The Data Retriever uses a simple CLI for developing new dataset scripts. This allows users with no programming experience to quickly add most standard datasets to the Retriever by specifying the names and locations of the tables along with additional information about the configuration of the data. The script is saved as a JSON file, that follows the DataPackage standards.

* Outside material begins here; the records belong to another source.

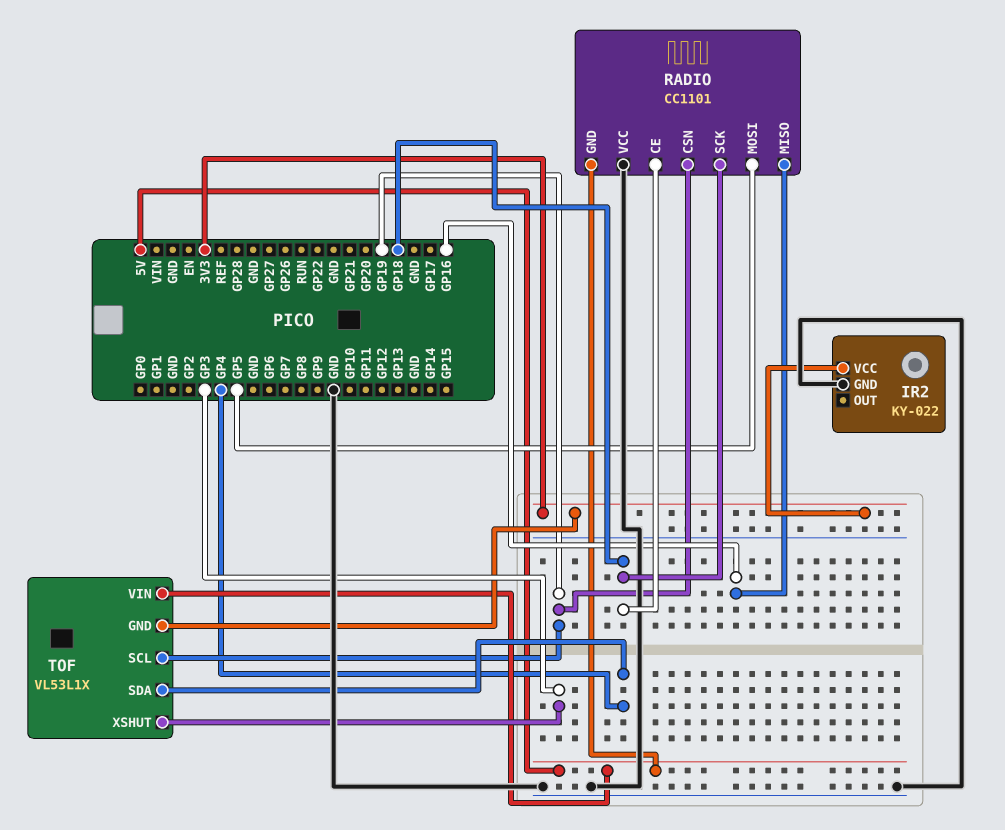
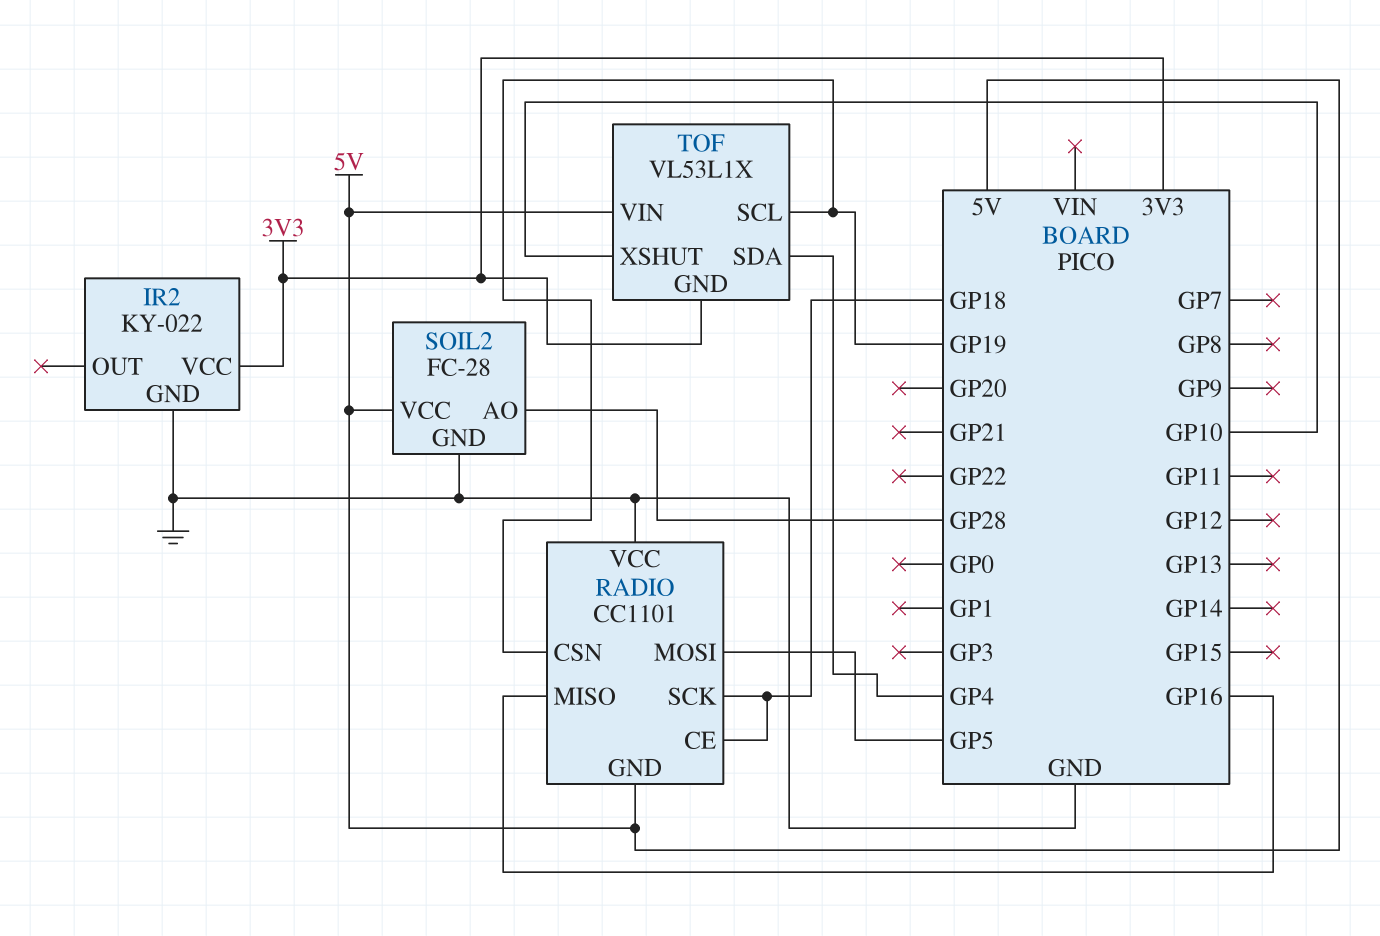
SOIL2: none -> FC-28
SOIL2 pin AO: none -> GP28
SOIL2 pin GND: none -> GND
SOIL2 pin VCC: none -> 5V
TOF pin XSHUT: GP3 -> GP10

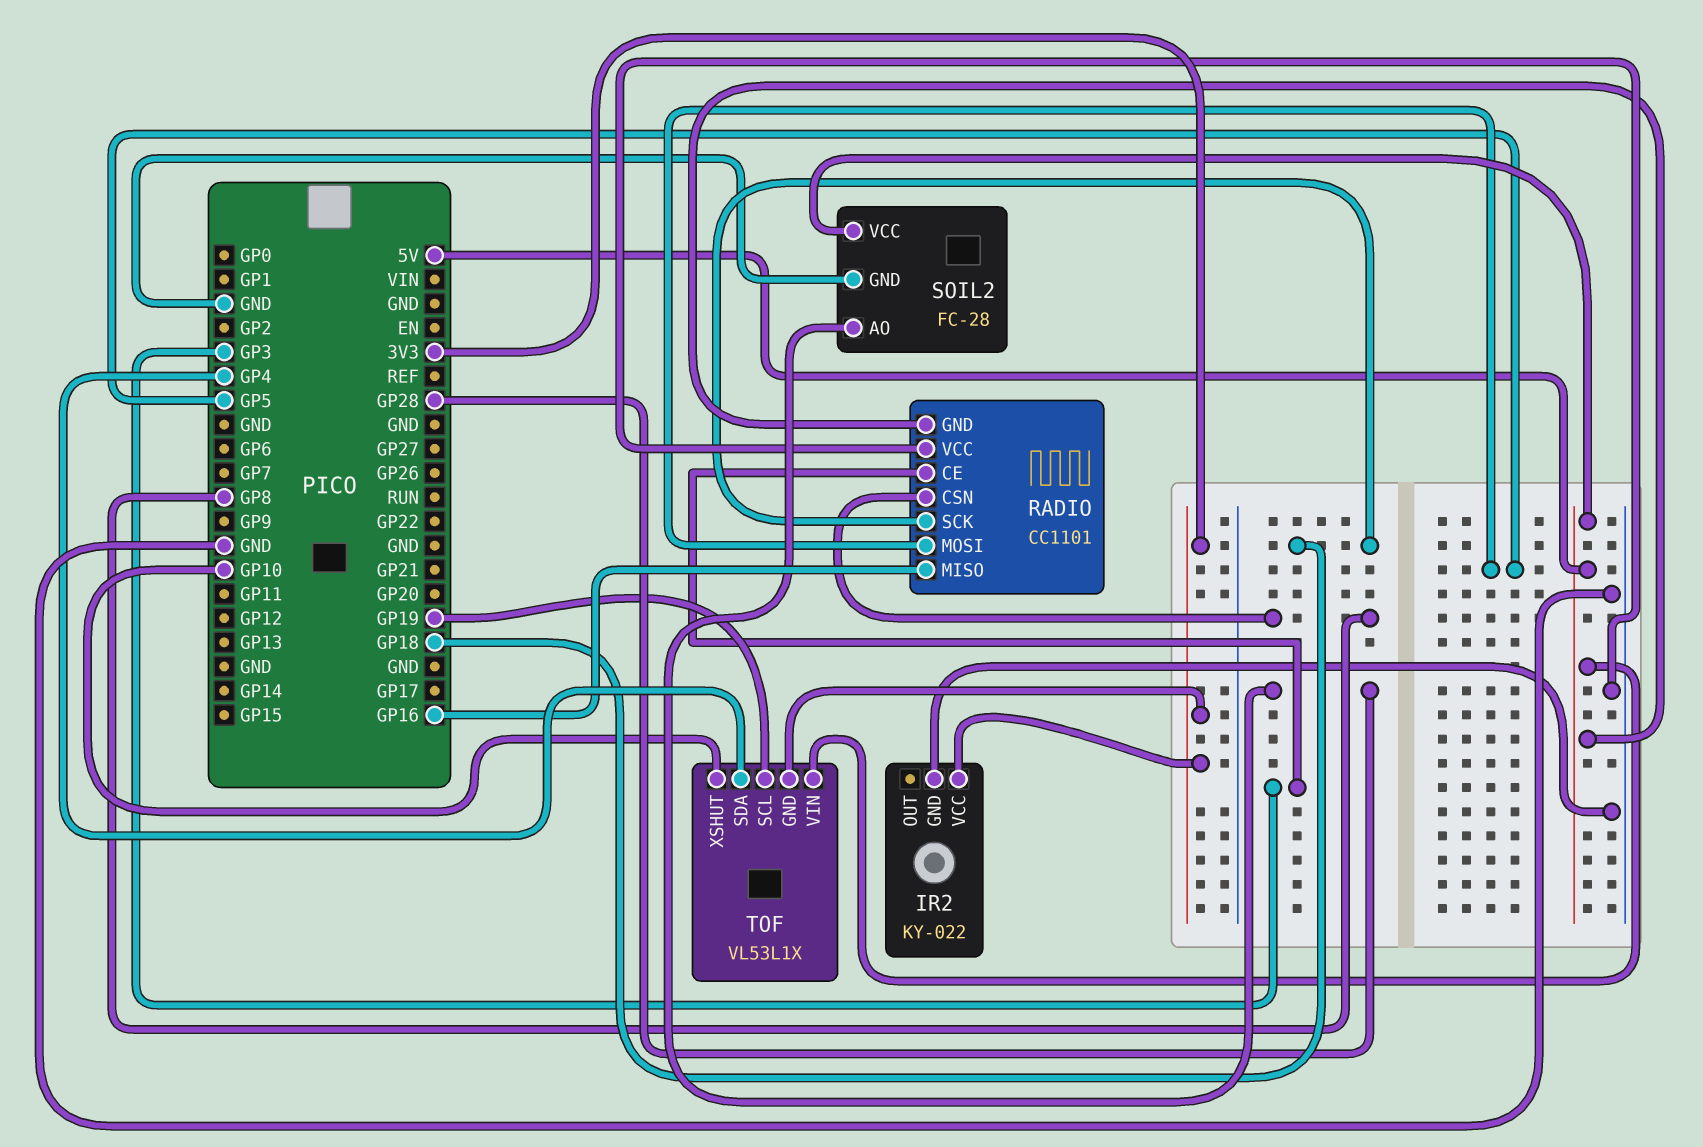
RADIO pin CE: GP18 -> GP3
RADIO pin CSN: GP19 -> GP8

To create a new script, try retriever new_json, which starts the CLI tool for new script creation.

Required

  1. name: A one word name for the dataset

Strongly recommended

  1. title: Give the name of the dataset
  2. description: A brief description of the dataset of ~25 words.
  3. citation: Give a citation if available
  4. homepage: A reference to the data or the home page
  5. keywords: Helps in classifying the type of data (i.e using Taxon, Data Type, Spatial Scale, etc.)

optional

  1. table-name: Name of the table, URL to the table
  2. table-url: Name of the table, URL to the table

Basic Scripts

The most basic scripts structure requires only some general metadata about the dataset,i.e., the shortname of the database and table, and the location of the table.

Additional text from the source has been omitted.